Friday, March 20, 2020

Take a Hike

Staying at home, sheltering in place, not going to work… all together they are going to cause psychological problems. The breakdown of social routines and interactions is not going to do anyone very much good.

Added to that problem is the exercise factor. Staying at home means doing less exercise. In my neighborhood, gyms are closed, so people are left creating at-home exercise routines or taking walks.

Writing in the New York Times Alex Williams asks the apparently bizarre question: Is It OK to Take a Walk? I said that it seemed to be bizarre because we are now being told that we must ask permission for nearly any activity beyond cocooning.

Of course, it’s good to take walks, but only if you stay beyond spitting distance from other people. Being out on the street, passing strangers doing their own daily walks, provides a minimal level of social connection. It’s better than nothing. 

Williams writes:

Both transportation and meditation, the leisurely New York walk, long celebrated in literature, has come to symbolize not only a crucial thread in the city’s social fabric, as we migrate our social and, in many cases, work lives online, but a thread to sanity itself.

“When you walk, you’re utterly in touch with the drama of the city,” said the writer Vivian Gornick, whose 1987 memoir, “Fierce Attachments,” reissued last year, focused on long, illuminating strolls through the city with her mother. “You’re constantly overhearing conversations, and catching all kinds of snatches of people in odd expressions and conditions. No small city in the world can duplicate that experience.”

“When you’re out on the street,” she added, “it’s a continuous stream of momentary connection, and that has its own life, its own particular vividness, and it’s irreplaceable.”
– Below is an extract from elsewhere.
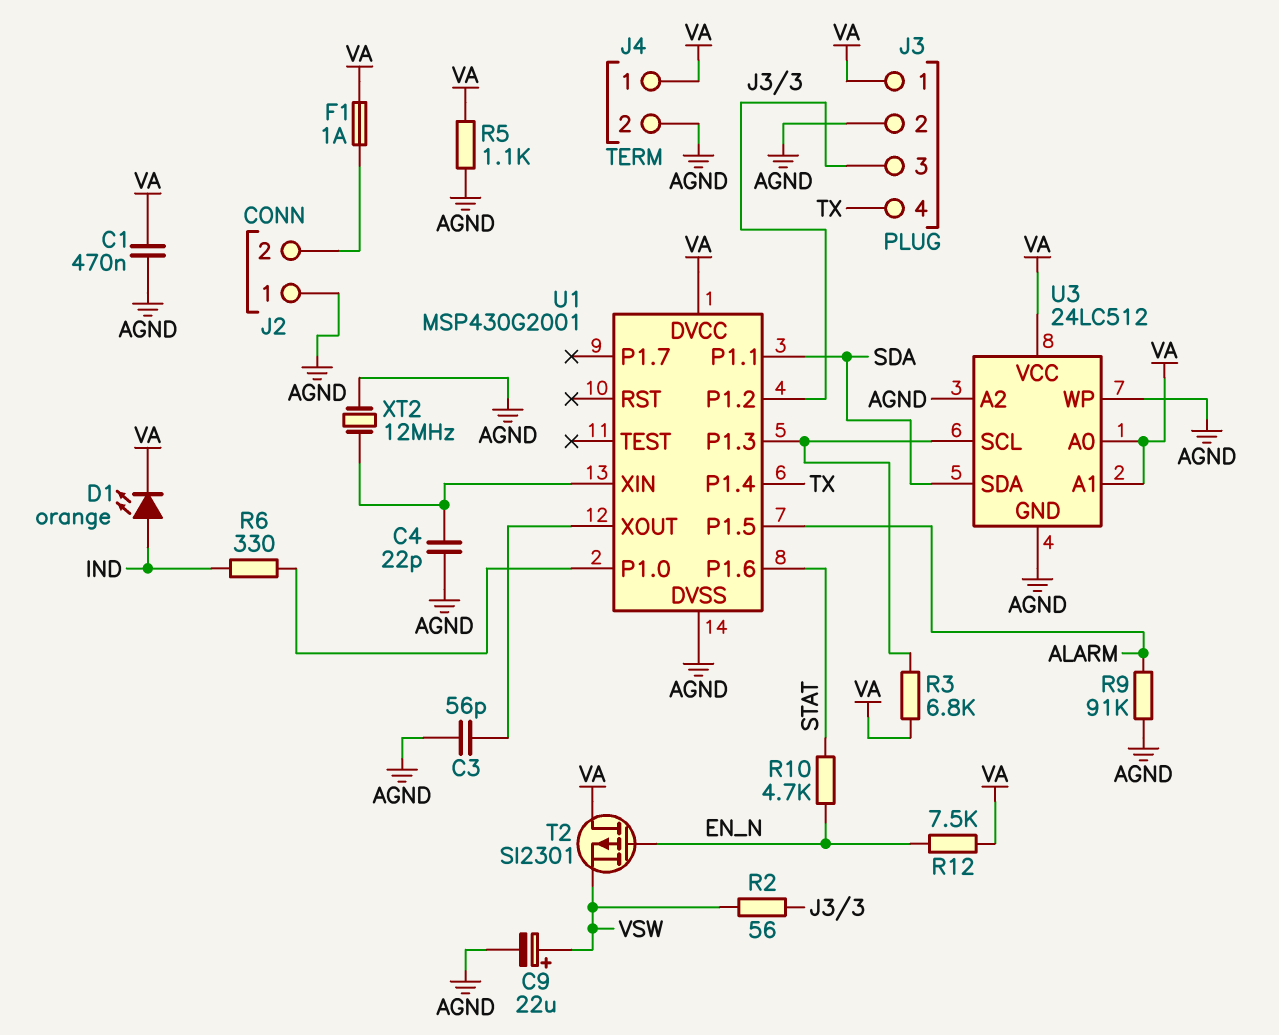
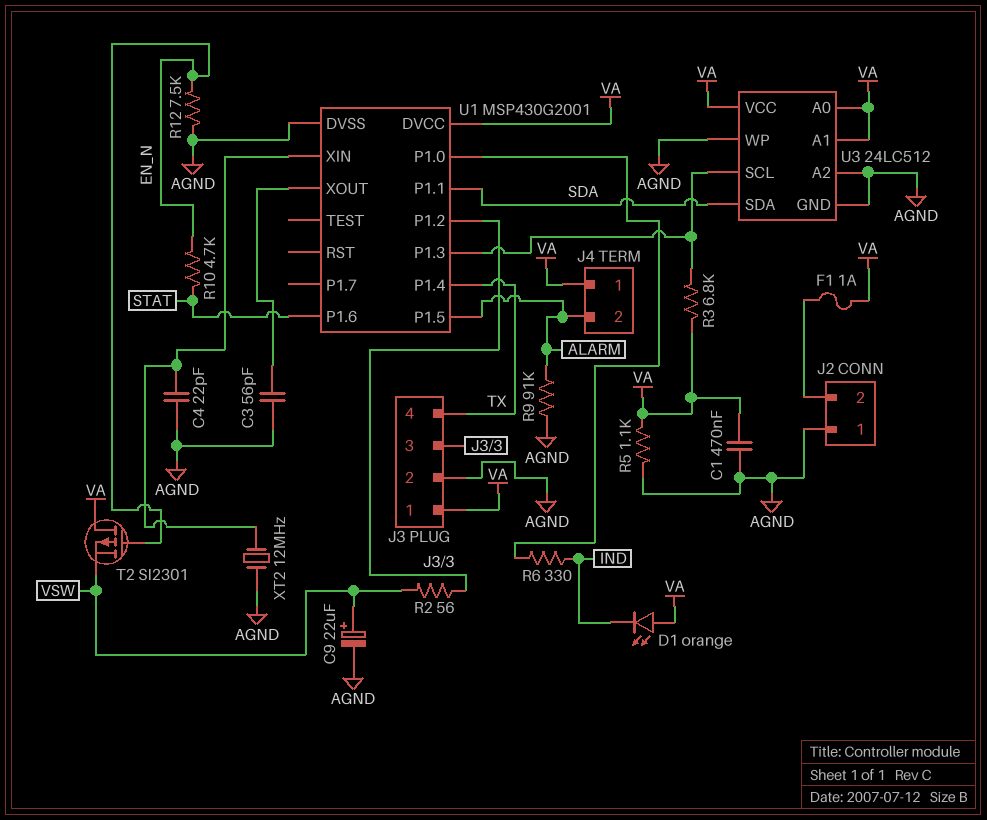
D1: LED orange (A IND, K VA) -> LED orange (A VA, K IND)
J4 pin 2: AGND -> ALARM
R12: 7.5k (EN_N, VA) -> 7.5k (AGND, EN_N)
The same can be said of cycling or jogging, although those activities tend to be more focused and goal-oriented. But whatever your preferred means of locomotion, local governments are attuned to the social and psychological benefits of head-clearing, heart-stimulating jaunts, even in the age of self-quarantines and social distancing.

Williams also provides us with first hand evidence of the advantage of walking.

This past Friday evening, as tension in the city began to crest, Taylor Davies, a 34-year-old copywriter who lives in the East Village, took a stroll from her apartment on Second Avenue through Alphabet City to the east.

“It was kind of incredible how quickly my mood rebounded from a sort of directionless despair — working from home and checking social media constantly — to somewhat hopeful and calm once I’d gone a few blocks,” Ms. Davies wrote in an email. “The cherry trees in Tompkins Square Park were in bloom, and brick buildings were bathed in glowy orange light. The more I walked, the better I felt.”

“Just putting one foot in front of the other a few thousand times has proved to be kind of a great reminder to take things as they come right now, day by day,” she added.

As for what you can do while staying at home, Gretchen Reynolds answers the question in the Times:

 “There is evidence that even about five minutes a day of mini-workouts could be sufficient” to help us maintain a baseline of fitness, says Martin Gibala, a professor of kinesiology at McMaster University in Hamilton, Ontario. And the necessary equipment and instruction for a full-body regimen are minimal.

“Mix push-ups, jumping jacks, burpees, lunges, stair ascents and descents, ideally with short recovery periods to keep heart rate up,” he says. In one of the studies he oversaw recently, young people who hurried up and down flights of stairs for about 20 seconds three times a day increased their aerobic fitness by about 5 percent after six weeks.

So, if you are absolutely housebound, consider enticing your children, dogs and spouse to head up and down the stairs with you a few times or engage in a rousing jumping jack competition. The dogs, I bet, will lose.

With any luck you can do even greater wonders for your health by taking a hike.


2 comments:

Webutante said...

I agree whole heartedly! My routine is now cooking and freezing food for my family just back from Paris and quarantined, devotionals and prayer time, responding to texts and calls and walking, walking, walking. The best, most calming antidote on the market! Stay well, Stuart!

Sam L. said...

I live in a rural area. Wife and I walked a mile (~) yesterday. Looking like nice weather to do it again.